# Planning to move in 2011



## colins dream (Dec 20, 2010)

Hi All, My partner and I are planning on heading to Thailand at the end of 2011. we are total newbies, have no clue where to start, what Visas to get, do we need to clear all outstanding credit agreements - anything really !? .. know that we'll have about £30,000 in our hand and would like to open some sort of business with that if poss ?? 
To be honest, at this stage I would appreciate any feedback that anyone could offer 

Many Thanks Collins Dream xxx


----------



## Mweiga (Sep 24, 2010)

*Two bits of advice*

Noticed you didn't get any reply - common reaction to a very general query like this which readers brush over preferring specific issues they can comment on. Far too much to say on this subject , however , this might help -

1. Make a holiday trip out here where you'll get a 30 day visa on arrival at no cost , and then explore visiting three or four different locations in the country including at least Bangkok and one island resort in your itinerary.

2. Keep an extremely tight hold on your Pounds 30K - there will be plenty of people around trying to relieve you of it with or without "great" business advice accompanying.


----------



## numbat1 (Jan 15, 2011)

*Moving to Thailand*



colins dream said:


> Hi All, My partner and I are planning on heading to Thailand at the end of 2011. we are total newbies, have no clue where to start, what Visas to get, do we need to clear all outstanding credit agreements - anything really !? .. know that we'll have about £30,000 in our hand and would like to open some sort of business with that if poss ??
> To be honest, at this stage I would appreciate any feedback that anyone could offer
> 
> Many Thanks Collins Dream xxx


Hi, Just joined the Forum. Hello everyone. My Wife ( marrying on Feb 2 ) are coming over for our honeymoon and having a look around as we too intend to move to Thailand this year. So happy to exchange ideas and intentions. Going to make learning some basic Thai language a priority. Need to have stable high speed internet to earn $$$ so will be checking that out. Im nearly 60 now, did the Bangkok thing many times as a young bloke now want peace and tranquility blah blah.. Good luck Collins Dream


----------



## brianmarinus (Apr 4, 2010)

hi numbat1.
First of all-congratulations on your wedding,and forwards-welcome to Thailand.
I am danish and live up north in Chianng Rai-60 km from the border to Myranmar(Burma).
I am 54 years and also want a laid back life-and thats exactly what I have here.
The town is not to big(around 70.000 people)but we have what we need- and most of all-nice, friendly and helpfull people, all over.
There is alot to see and do, around here-so time is really no problem-and we have a wonderfull nature up here,between the mountains-also,it is not so hot, as in the south-atleast, it diddent feel that way, becourse of the mountains,I think.
You going to have a litle problem about high speed, stabile internet in Thailand,I think-it is ok. but often problems whit the connections-so it often slows down-usualy around 4 a clock and in the evenings-when children, and the youngsters are around,and hanging on the internet.
I think the largest connection,I have seen out here,is a 12 MB-but not sure,so you have to chek it.
If you need eny information,feel free to contact me at:
[email protected]
Have a good time,and take care!
Brian.


----------



## Song_Si (Jun 11, 2010)

Mweiga said:


> 1. Make a holiday trip out here where you'll get a 30 day visa on arrival at no cost , and then explore visiting three or four different locations in the country including at least Bangkok and one island resort in your itinerary.

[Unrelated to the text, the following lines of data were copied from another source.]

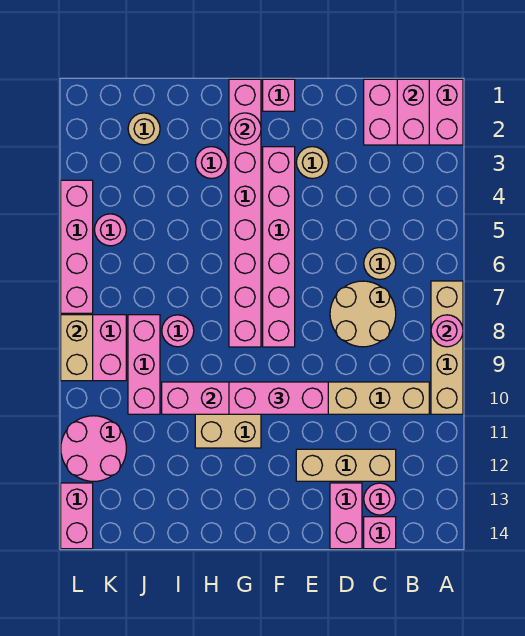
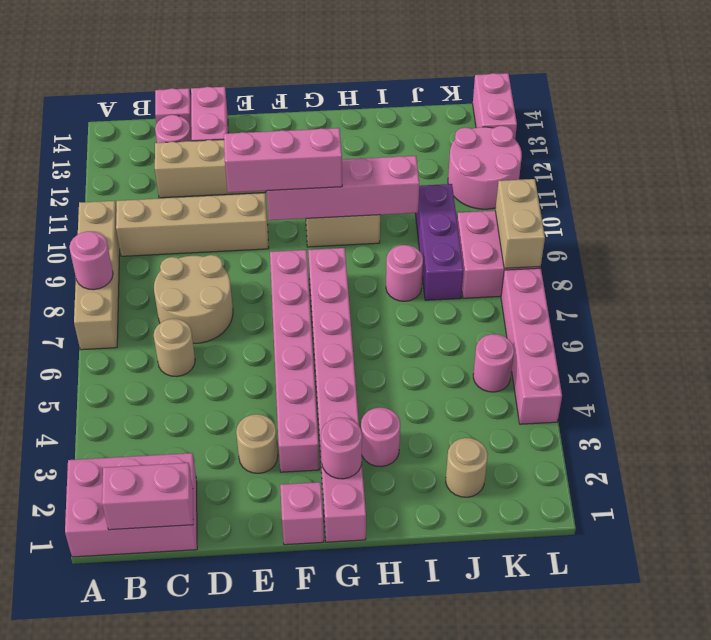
pink brick B1:B2 level 2 -> pink brick B1:C1 level 2
pink brick J8:J10 level 1 -> purple brick J8:J10 level 1

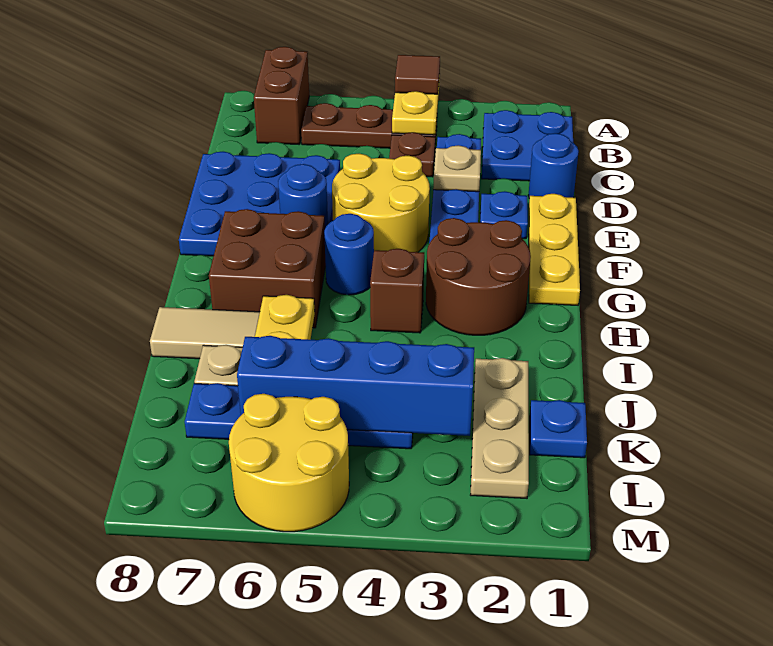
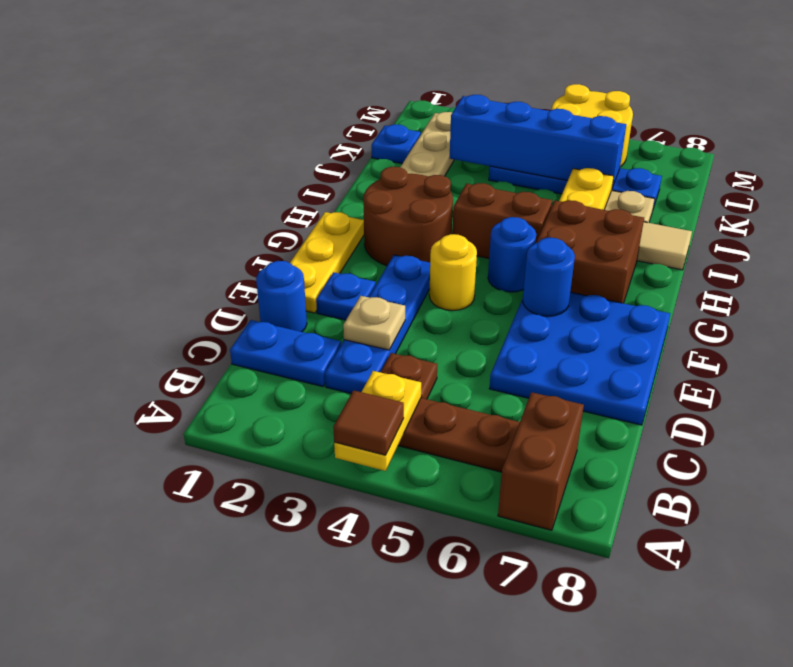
blue plate B1:C2 level 1 -> blue plate C1:C2 level 1
yellow round brick E4:F5 level 1 -> yellow round brick F4 level 1
brown brick H4 level 1 -> brown brick H4:H5 level 1

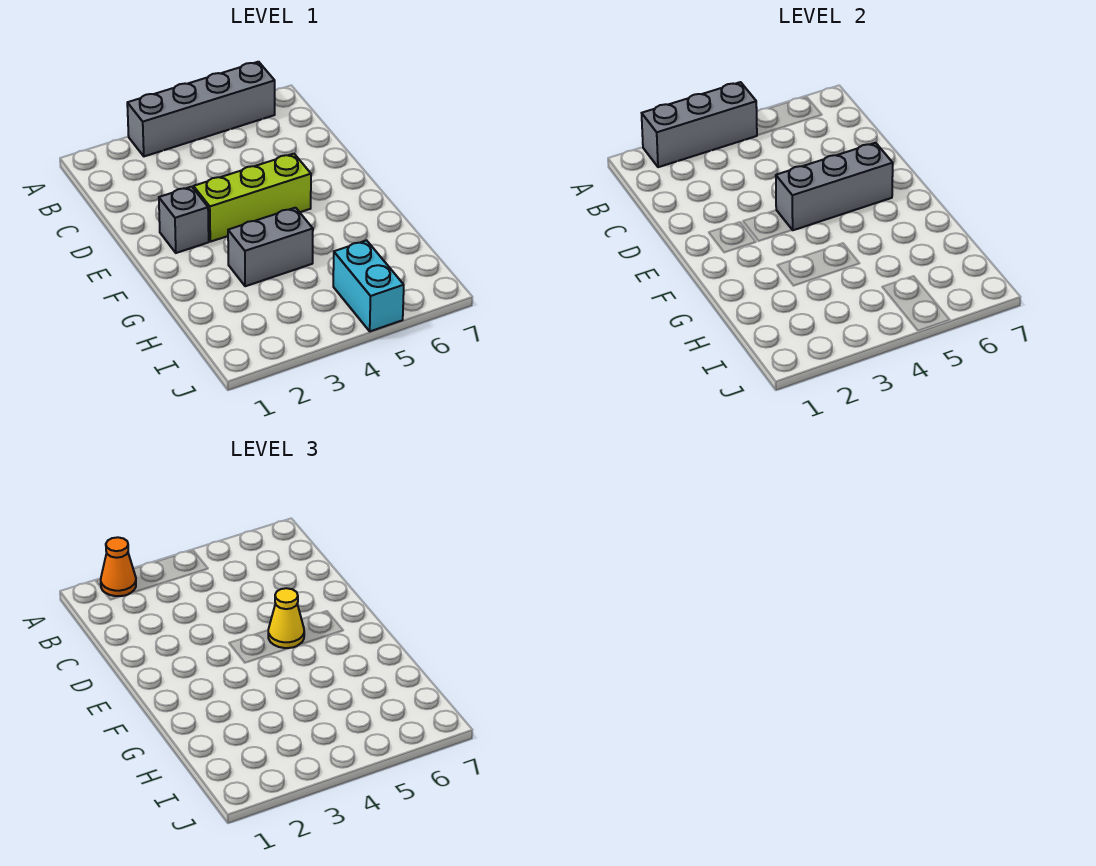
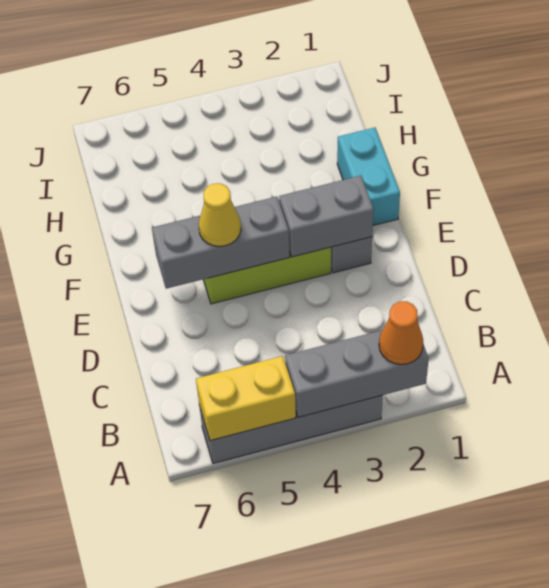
none -> yellow brick A5:A6 level 2
grey brick G3:G4 level 1 -> grey brick E2:E3 level 2
cyan brick I5:J5 level 1 -> cyan brick F1:G1 level 1

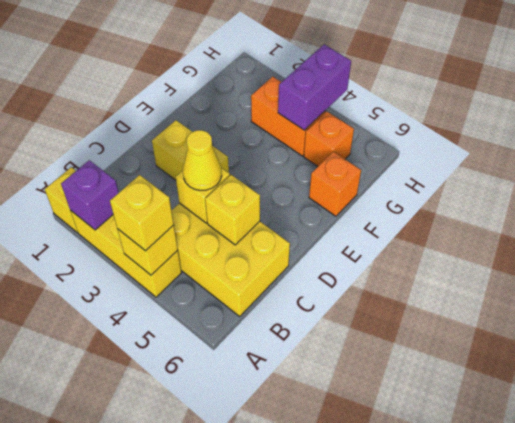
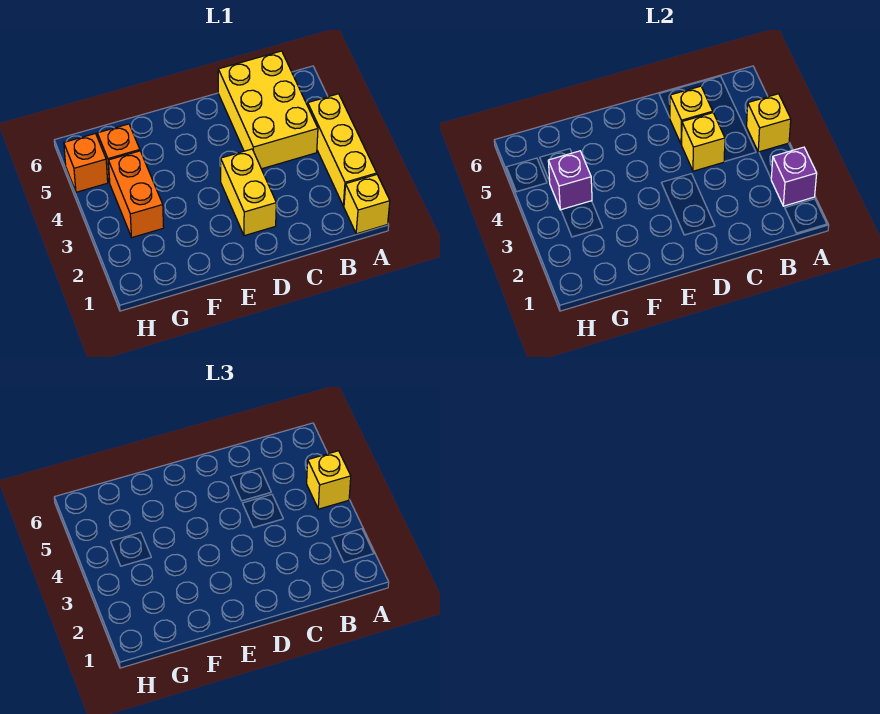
yellow cone C4 level 3 -> none
orange brick F6 level 1 -> orange brick H5 level 1
purple brick G4:H4 level 2 -> purple brick G4 level 2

I believe this is the best advice; we started in Phuket for a year - it is 'easy' as fairly westernised, supermarkets, shopping centres etc. 
Traveled around looking a other places, Chiang Mai and Chiang Rai would have been top of our list except we're both beach people, snorkelling and kayaking and it's a bit far to the beach.
So we went rural, here in Sa Kaeo since April, an hour from SK city, three to Bangkok if necessary (only once!), three hrs drive for weekends away at the beaches on Chanthaburi coast. 
We'e looking at options of moving south to C'buri next, not an area too many foreigners go to but nice countryside, good beaches . . . depends what you like, and as per Mweiga important not to commit too much to one area till you've had a look around.
Best wishes for your planned move.


----------